Wednesday, March 20, 2019

Rattawut Lapcharoensap - Sightseeing

Publisher: Grove Press
Author: Rattawut Lapcharoensap
Title: Sightseeing

I have been trying to enrich my knowledge of Thailand lately. I visit my mother there yearly and wanted to expand my knowledge of all things Thai to be able to appreciate the country better. More so as I wanted to travel across the country and take in the sights. I have been reading some blogs that offer information about backpacking through the country. There are useful tips about what to pack and which medicines to carry and where to stay, apart from the usual tips about what to see.  This blog, by Nomadic Matt, curiously, even had a list of books about Thailand as a bonus.

When I was last in Thailand and visiting Ayutthya, my mother told me about the story of a king whose family drowned in a canal there. Apparently, you cannot touch a royal person. So when a boat capsized and the Queen and her children were drowning, no one would rescue them for the fear of breaking the rule of physical contact with a Royal. It was such a macabre story, that I was struck by it. My mother also talked about Anna and the King of Siam which has been made into two Hollywood movies. 

The book, Anna and the King of Siam was on the list of recommended reading by Nomadic Matt.. So was Sightseeing by Rattawut Lapcharoensap with some glowing comments. I discovered Sightseeing on Scribd, which is always an incentive to get to it right away.

I was captivated by the first story, Farangs.
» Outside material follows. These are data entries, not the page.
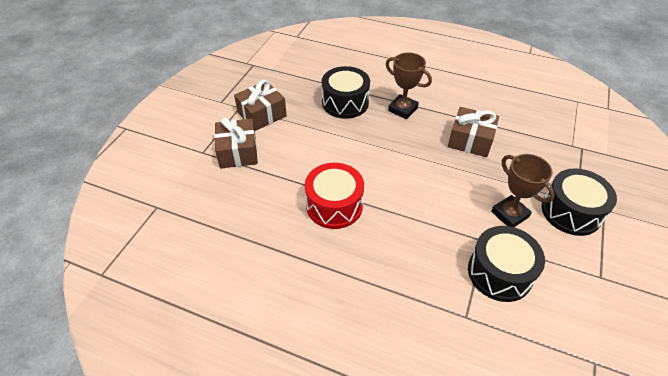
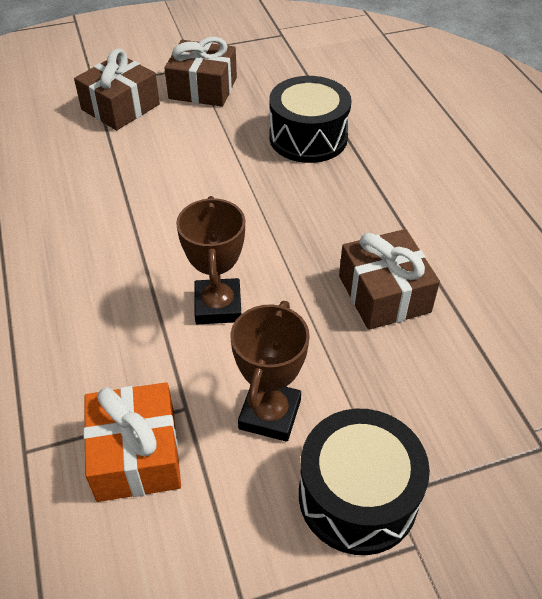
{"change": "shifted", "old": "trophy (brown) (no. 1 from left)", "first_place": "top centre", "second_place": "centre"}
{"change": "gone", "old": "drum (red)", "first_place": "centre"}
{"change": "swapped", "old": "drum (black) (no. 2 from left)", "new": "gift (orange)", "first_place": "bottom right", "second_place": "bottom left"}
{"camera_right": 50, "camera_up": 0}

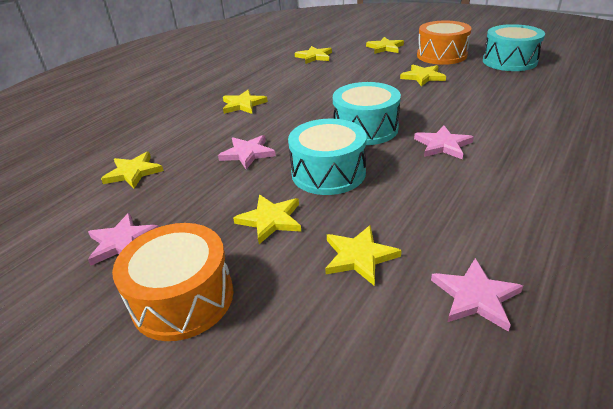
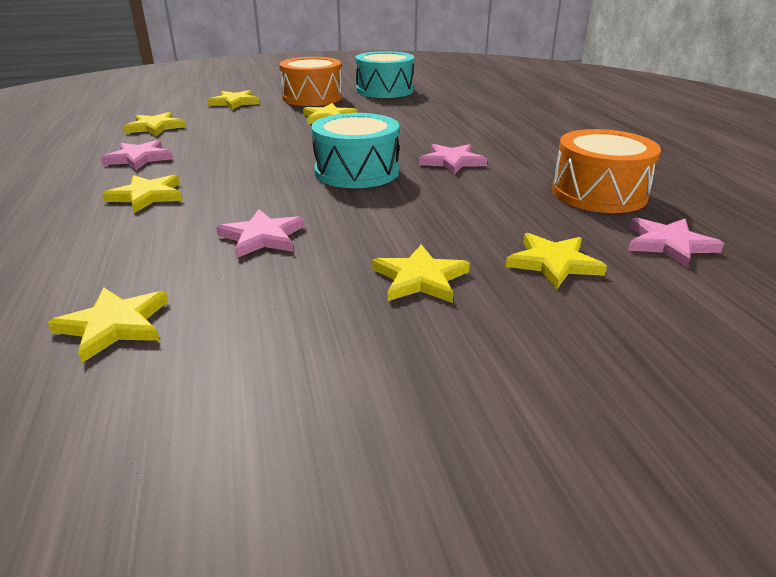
{"change": "gone", "old": "drum (turquoise) (no. 1 from left)", "first_place": "centre"}
{"change": "shifted", "old": "star (pink) (no. 1 from left)", "first_place": "middle left", "second_place": "top left"}
{"change": "shifted", "old": "drum (orange) (no. 1 from left in the first image)", "new": "drum (orange) (no. 2 from left)", "first_place": "bottom left", "second_place": "top right"}
{"camera_right": -50, "camera_up": -5}

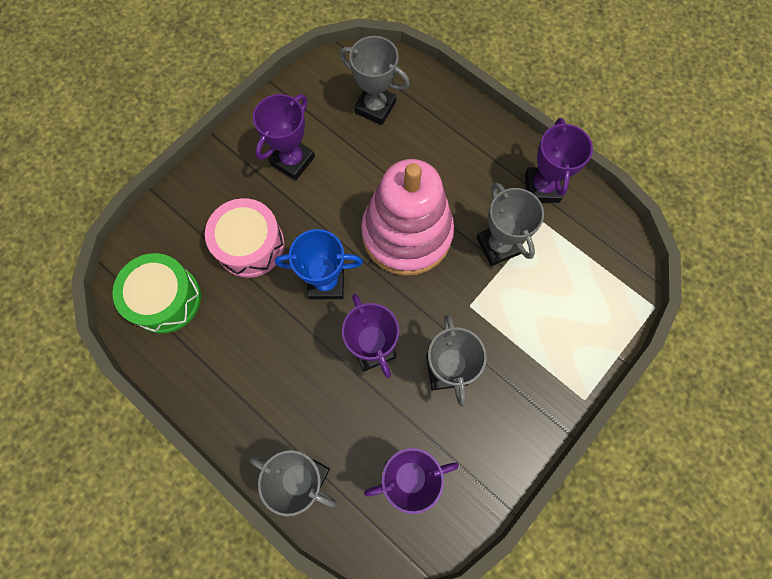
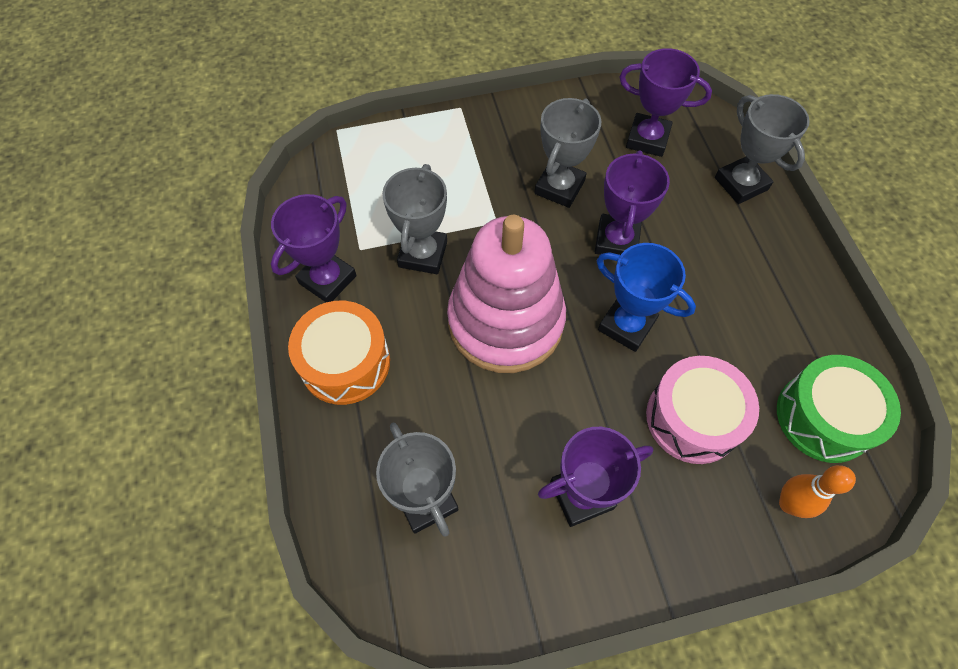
{"change": "new", "new": "drum (orange)", "second_place": "centre"}
{"change": "new", "new": "bowling pin (orange)", "second_place": "bottom right"}
{"camera_right": -145, "camera_up": -10}

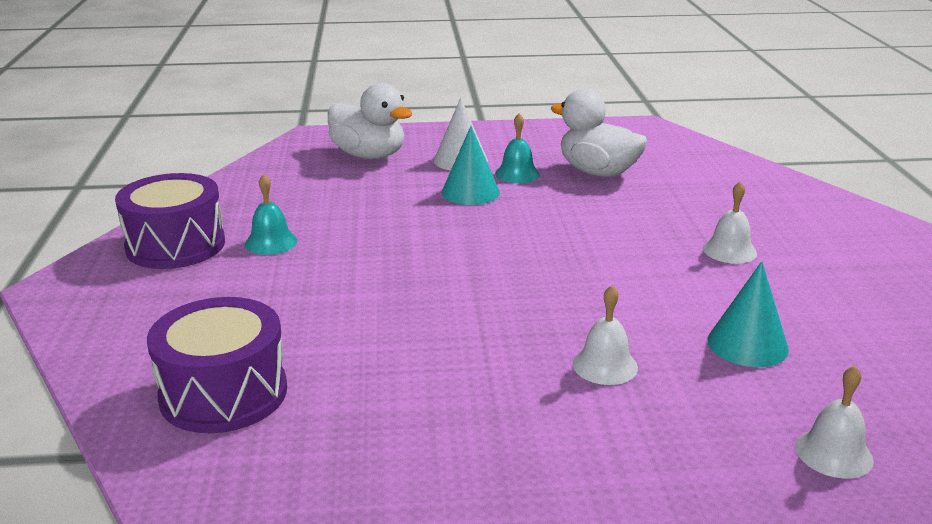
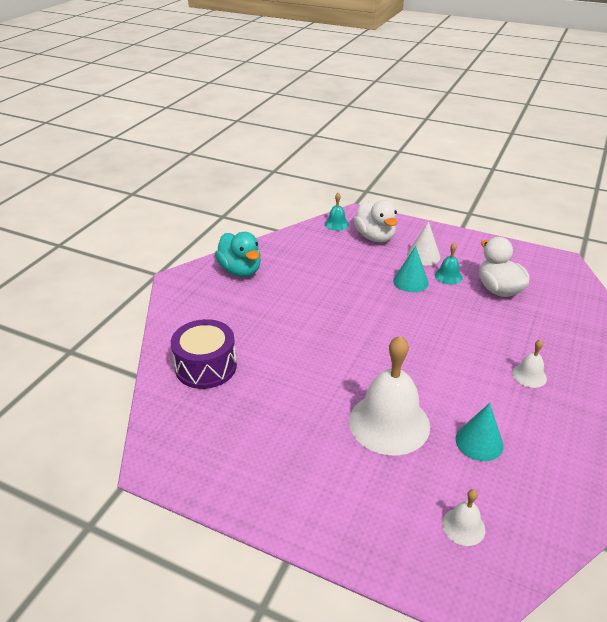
{"change": "swapped", "old": "drum (purple) (no. 1 from left)", "new": "duck (turquoise)", "first_place": "middle left", "second_place": "centre"}
{"change": "shifted", "old": "bell (turquoise) (no. 1 from left)", "first_place": "middle left", "second_place": "centre"}
{"change": "scaled", "old": "bell (white) (no. 1 from left)", "first_place": "centre", "second_place": "centre", "factor": 2.22}
{"camera_right": 30, "camera_up": 10}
It was about a boy whose father was an American and the mother, a Thai girl. The father stuck around with them for ten or eleven years before going back to the US. His mother now runs a hostel on a beach. The boy uses his facility with English, learned from his father, to hook farang (foreign) girls. The few pages of the story hit the spot right away. They give us a quick, by no means shallow, look at life in Thailand.

This statement is true of all seven stories in this anthology. The stories are about Thai people from the lower end of the social strata, working hard to keep body and soul together. There are young boys trying to cope with loss and grow up in At the Cage Lovely. Draft Day is about a privileged kid dodging draft and losing friendship. Sightseeing is about a woman who is on a trip before she loses her eyesight. Priscilla the Cambodian (my favorite of the lot) is about the divide between natives and the refugees. This poignant story makes a strong point about the hostility refugees face the world over. Don't Let Me Die in This Place is about an aged American man trying to adjust to a life in Thailand. Cockfighter is about a man trying to hold on his dignity, viewed by his teenaged daughter as she is trying to make sense of her life.

The stories are all beautifully written, layered, deep and striking. This, in my mind, is how every author should strive to write. This is Rattawut Lapcharoensap's debut book. He is a Thai-American writer residing in the USA. I have read another story of his on Granta, called Valets, a story about a group of valets who are working at a seedy food joint which was once the pride of Bangkok. Like Rattawut's other stories, this one lingers in your mind too.